Trabalhadores do Brasília e Olímpia dão 15 dias ao Governo

Os trabalhadores lutam pela manutenção dos postos de trabalho há ano e meio. Foto: Arquivo
Os trabalhadores dos bingos do Brasília e Olímpia, no Porto, exigiram esta sexta-feira à secretaria de Estado do Turismo a resolução, “no prazo máximo de 15 dias”, da situação daquelas salas de jogo, encerradas há um ano e meio.
Segundo adiantou o presidente do Sindicato dos Trabalhadores da Hotelaria e Turismo do Norte, Francisco Figueiredo, findo este prazo os trabalhadores irão manifestar-se frente ao Turismo de Portugal e à secretaria de Estado, em Lisboa, onde irão “permanecer” até ser encontrada uma solução.
Em comunicado emitido após um plenário de trabalhadores realizado esta sexta-feira, o sindicato alertou que “o Estado já perdeu cerca de 3 milhões de euros por manter as salas encerradas desde os concursos públicos realizados em Abril de 2011″, a que acrescem os “cerca de 700 mil euros de fundo de desemprego” já pagos aos 90 trabalhadores afectados.
No documento, o sindicato recorda que os concursos públicos para as salas de jogo dos bingos do Brasília e Olímpia foram realizados há mais de um ano, tendo-se apresentado aos concursos “várias empresas interessadas”, mas “até à data o Governo não celebrou os respectivos contratos de concessão, apesar de os interessados terem apresentado toda a documentação e caução respectiva”.
Em causa está o processo de mudança de concessão dos 2 bingos, que empregavam cerca de uma centena de trabalhadores e estão encerrados há um ano e meio, apesar de as novas concessões terem já sido atribuídas pelo Ministério da Economia em Novembro.
Segundo explicou, há vários meses, fonte daquele ministério, o processo de concessão dos 2 bingos prolongou-se porque “foi necessário analisar a argumentação dos interessados que apresentaram contestações ao concurso”.

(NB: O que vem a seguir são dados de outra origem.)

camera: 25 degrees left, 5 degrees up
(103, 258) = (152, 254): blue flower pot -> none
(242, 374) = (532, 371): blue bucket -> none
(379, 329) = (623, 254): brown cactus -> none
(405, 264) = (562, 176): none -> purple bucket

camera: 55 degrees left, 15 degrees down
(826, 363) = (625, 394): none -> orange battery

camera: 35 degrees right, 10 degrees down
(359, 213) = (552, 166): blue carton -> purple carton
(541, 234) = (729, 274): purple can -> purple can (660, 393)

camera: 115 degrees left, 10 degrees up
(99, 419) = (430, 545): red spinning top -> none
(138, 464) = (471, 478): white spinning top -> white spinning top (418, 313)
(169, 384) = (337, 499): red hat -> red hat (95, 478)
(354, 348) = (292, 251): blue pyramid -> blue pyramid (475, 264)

A concessão da sala de jogo do Brasília foi atribuída à empresa Pauta de Flores, mas o sindicato questiona a demora na celebração do contrato com o Estado, apesar de o candidato já ter entregue “toda a documentação necessária”.

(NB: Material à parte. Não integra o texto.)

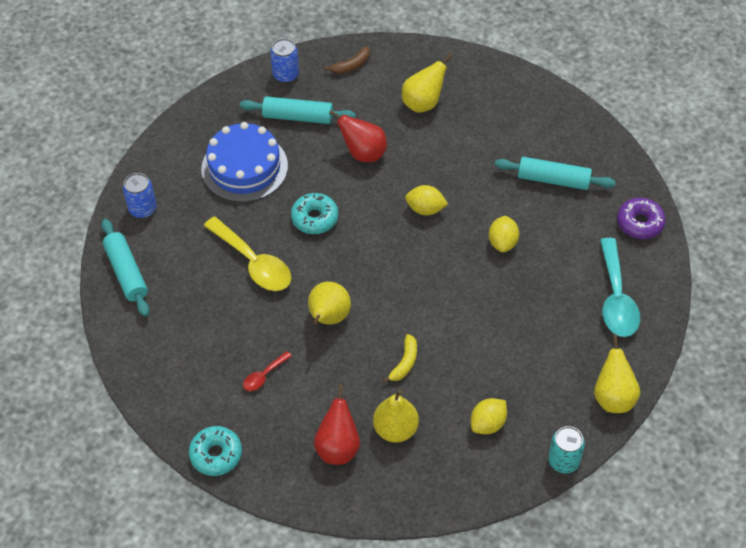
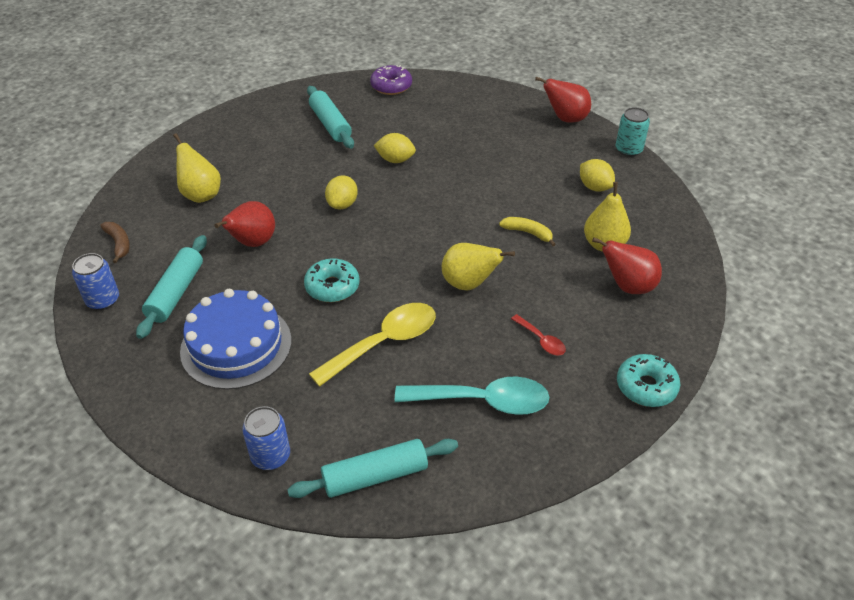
camera: 85 degrees left, 10 degrees down
(553, 179) = (330, 124): turquoise rolling pin -> turquoise rolling pin turned 45 degrees counterclockwise
(613, 397) = (565, 119): yellow pear -> red pear
(616, 298) = (466, 106): turquoise spoon -> turquoise spoon (482, 401)

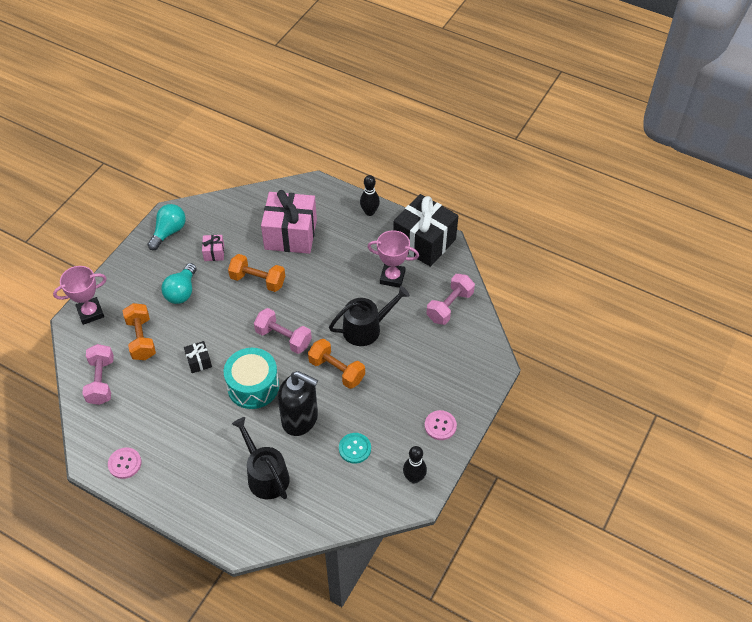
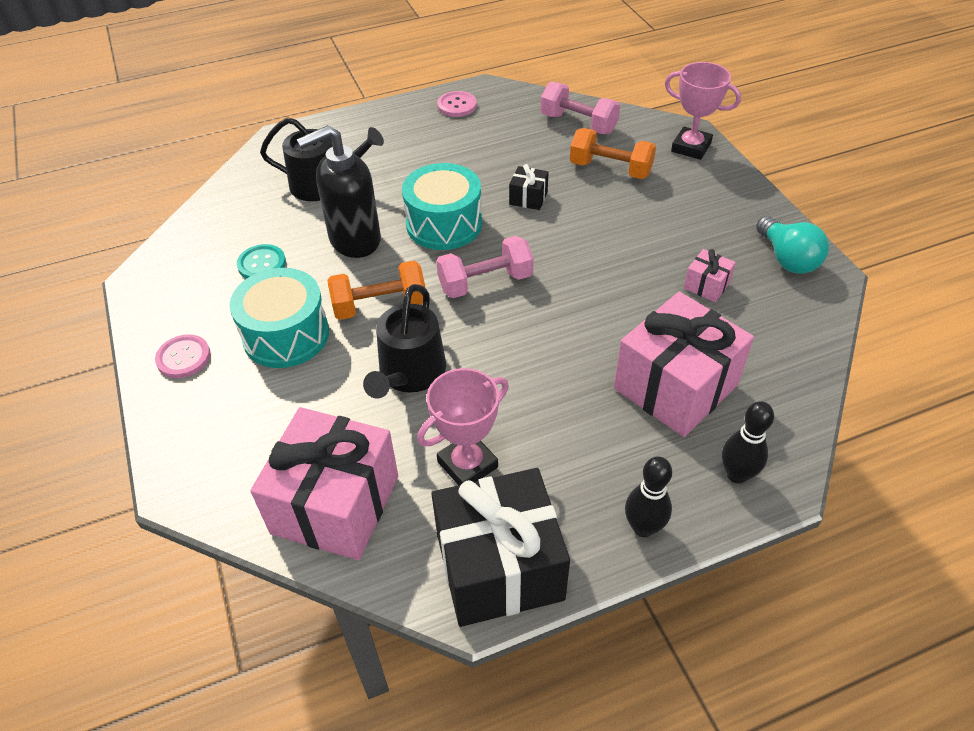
camera: 130 degrees right, 5 degrees down
(90, 313) = (691, 147): pink trophy -> pink trophy turned 75 degrees counterclockwise
(182, 292) = (658, 227): turquoise light bulb -> none
(258, 280) = (611, 305): orange dumbbell -> none
(389, 394) = (286, 335): none -> turquoise drum
(414, 478) = (162, 292): black bowling pin -> black bowling pin (736, 474)
(449, 306) = (335, 504): pink dumbbell -> pink gift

Já no caso do Bingo do Olímpia, a concessão foi ganha pela Lisbingo (do grupo Saviotti), mas esta empresa terá, entretanto,”desistido do negócio”.
Segundo Francisco Figueiredo, “os trabalhadores estão desesperados pois, para além de estarem desempregados desde janeiro de 2011, alguns estão a ficar sem subsídio de desemprego”.
“Os trabalhadores e o sindicato não compreendem a razão de tão grande arrastamento do processo, tanto mais que, na última reunião com o Turismo de Portugal, realizada em Abril, foi garantido por este departamento do Estado que o problema seria resolvido num prazo de 15 dias, que já terminou há muito tempo”, sustentou.
Até fecharem portas, as 2 salas de bingo estavam concessionadas à Varzim Sol (do grupo Estoril Sol), que cedeu a exploração à Sociedade Nortenha de Bingos.